SWAN: Synergistic Wavelet-Attention Network for Infrared Small Target Detection
This work addresses infrared small target detection for civilian and military applications, representing an incremental improvement with a novel hybrid method.
The paper tackles the challenge of infrared small target detection in complex backgrounds by proposing SWAN, a novel framework that integrates wavelet convolution and attention mechanisms to perceive targets from both spatial and frequency domains, achieving state-of-the-art detection accuracy and robustness in experiments.

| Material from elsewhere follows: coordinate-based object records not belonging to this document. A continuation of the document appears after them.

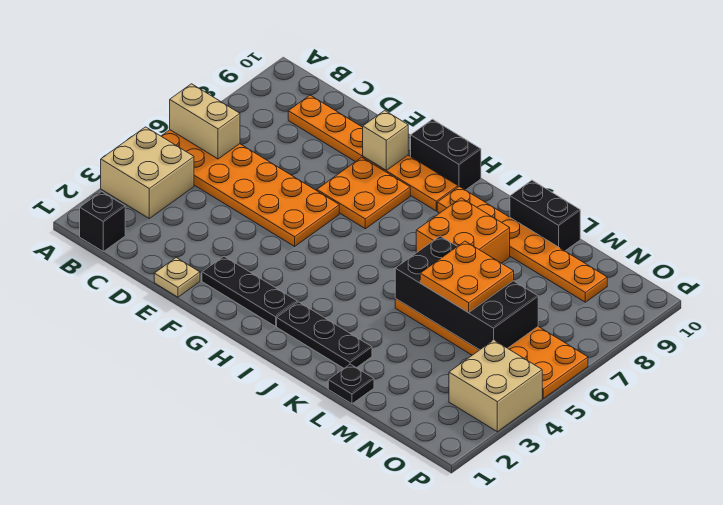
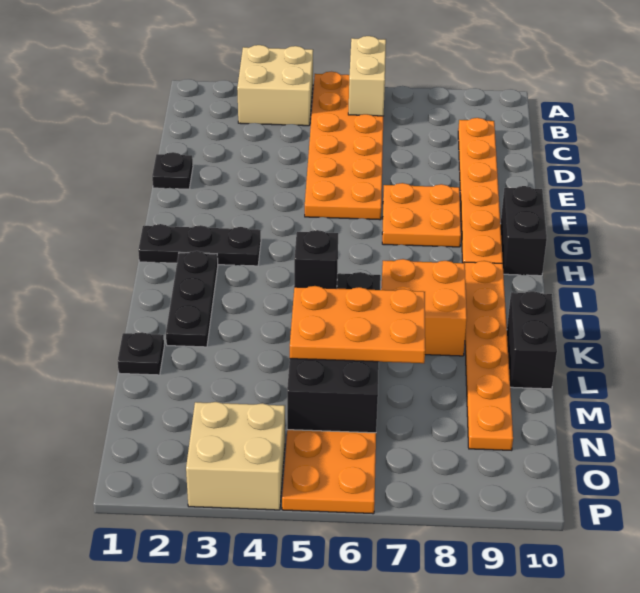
black brick B1 level 1 -> black brick K5 level 3
tan plate E1 level 1 -> black plate E1 level 1
black plate F2:H2 level 1 -> black plate H1:H3 level 1
tan brick F9 level 2 -> none
orange plate L5:M6 level 3 -> orange plate L5:M7 level 3

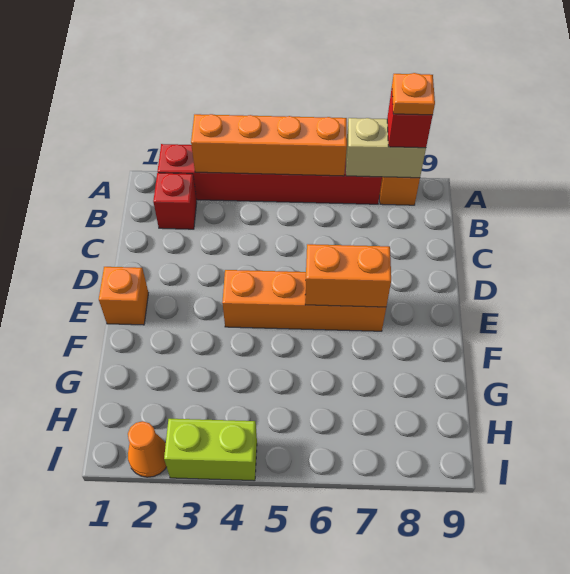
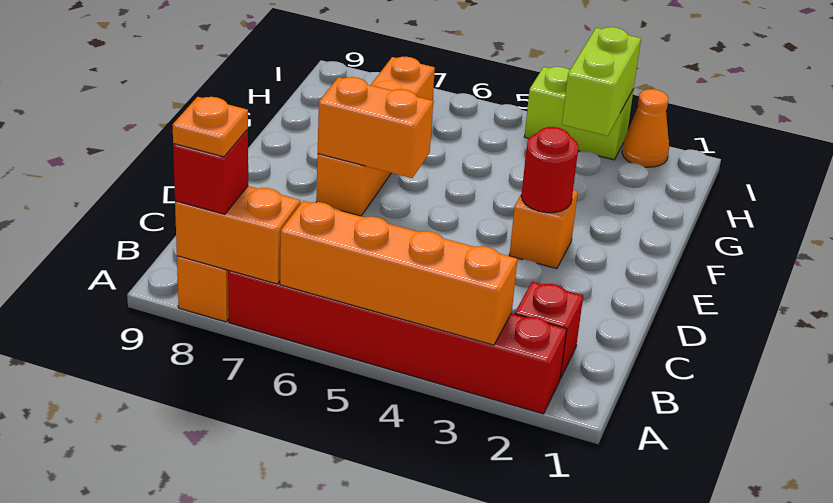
tan brick A7:A8 level 2 -> orange brick A7:A8 level 2
orange brick E1 level 1 -> orange brick E3 level 1
none -> red round brick E3 level 2
orange brick E4:E7 level 1 -> orange brick E7:H7 level 1
none -> lime brick H3:I3 level 2

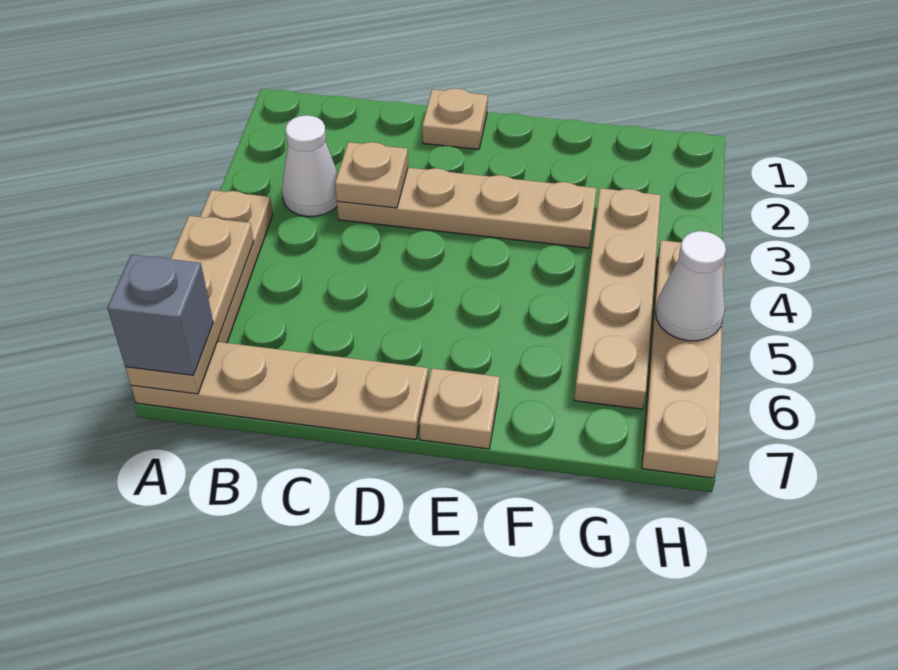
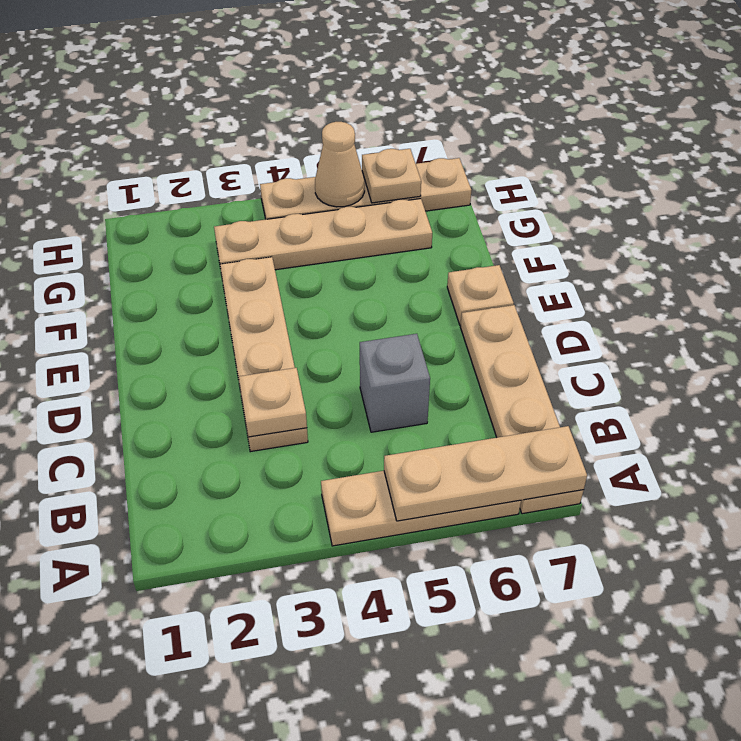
grey brick A7 level 3 -> grey brick C5 level 1
white cone B3 level 1 -> none
tan plate D1 level 1 -> tan plate H6 level 2
white cone H5 level 2 -> tan cone H5 level 2

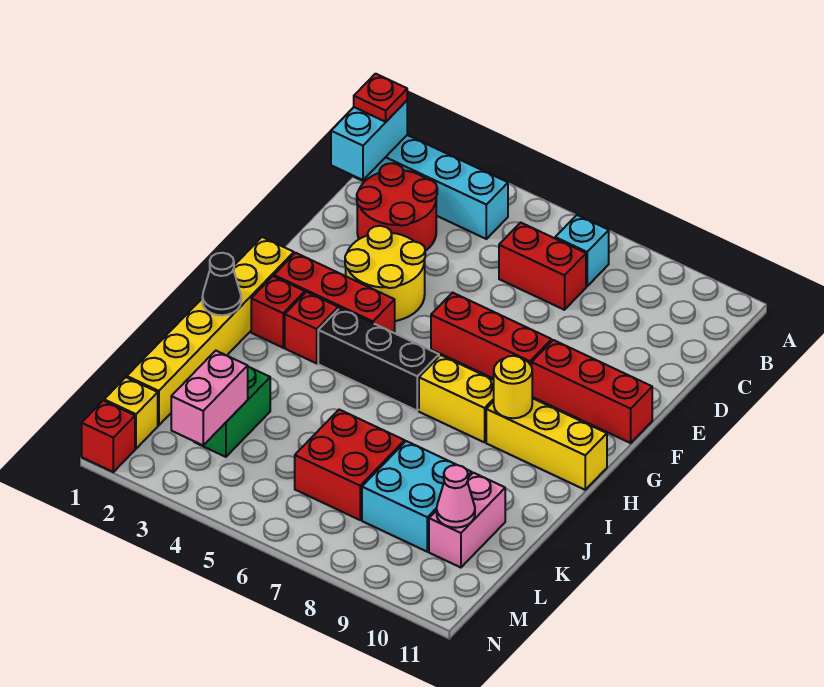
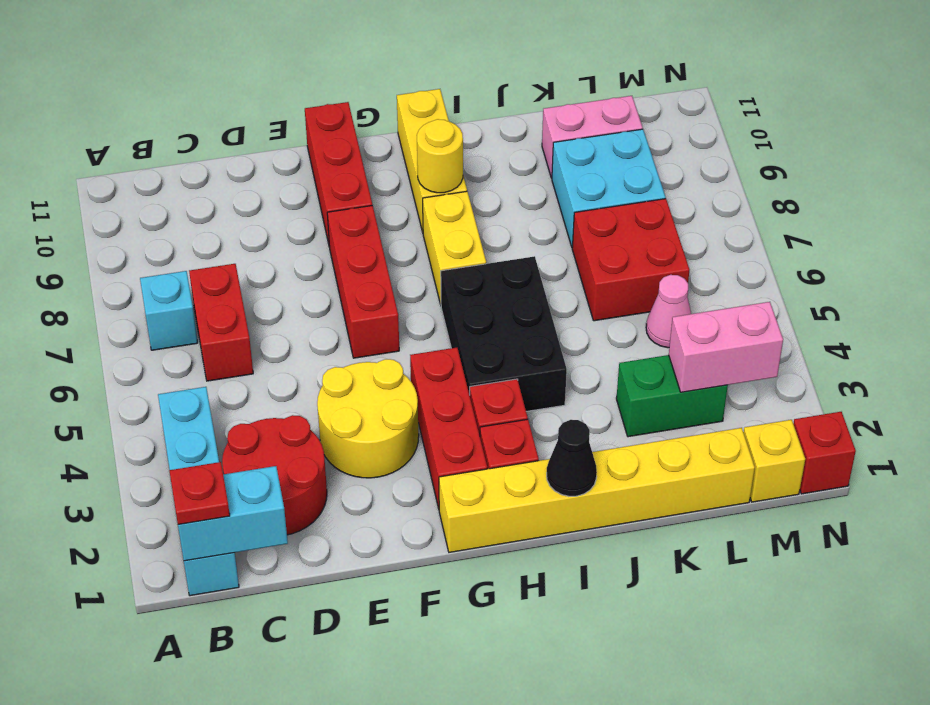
black brick H4:H6 level 1 -> black brick H4:I6 level 1
pink cone L10 level 2 -> pink cone L5 level 1

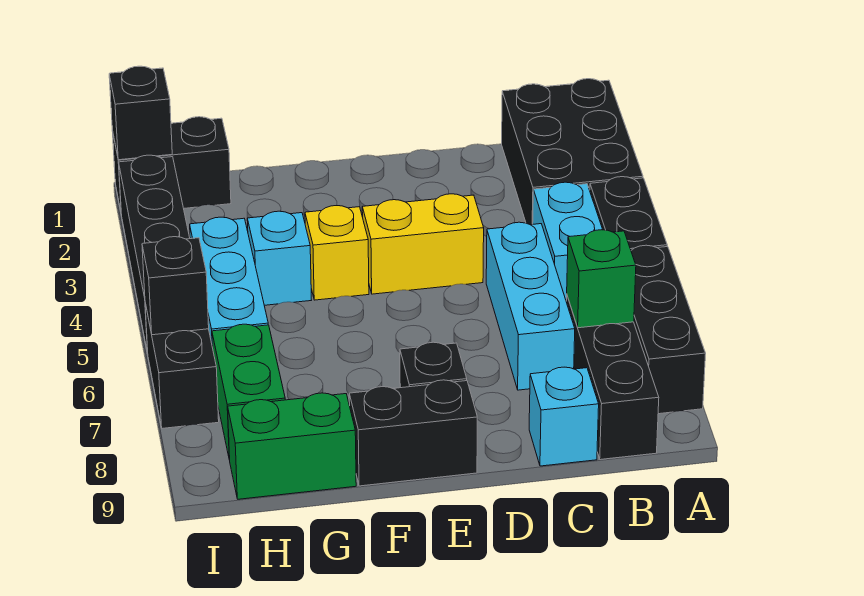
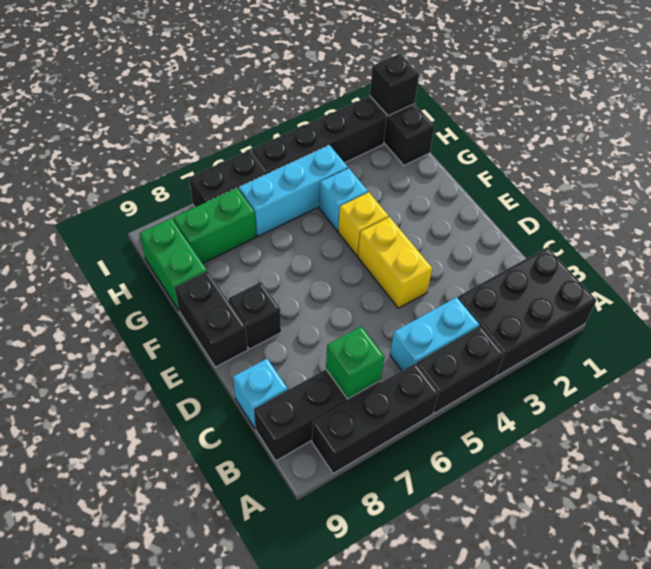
cyan brick C5:C7 level 1 -> none
black brick I6 level 2 -> none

Infrared small target detection (IRSTD) is thus critical in both civilian and military applications. This study addresses the challenge of precisely IRSTD in complex backgrounds. Recent methods focus fundamental reliance on conventional convolution operations, which primarily capture local spatial patterns and struggle to distinguish the unique frequency-domain characteristics of small targets from intricate background clutter. To overcome these limitations, we proposed the Synergistic Wavelet-Attention Network (SWAN), a novel framework designed to perceive targets from both spatial and frequency domains. SWAN leverages a Haar Wavelet Convolution (HWConv) for a deep, cross-domain fusion of the frequency energy and spatial details of small target. Furthermore, a Shifted Spatial Attention (SSA) mechanism efficiently models long-range spatial dependencies with linear computational complexity, enhancing contextual awareness. Finally, a Residual Dual-Channel Attention (RDCA) module adaptively calibrates channel-wise feature responses to suppress background interference while amplifying target-pertinent signals. Extensive experiments on benchmark datasets demonstrate that SWAN surpasses existing state-of-the-art methods, showing significant improvements in detection accuracy and robustness, particularly in complex challenging scenarios.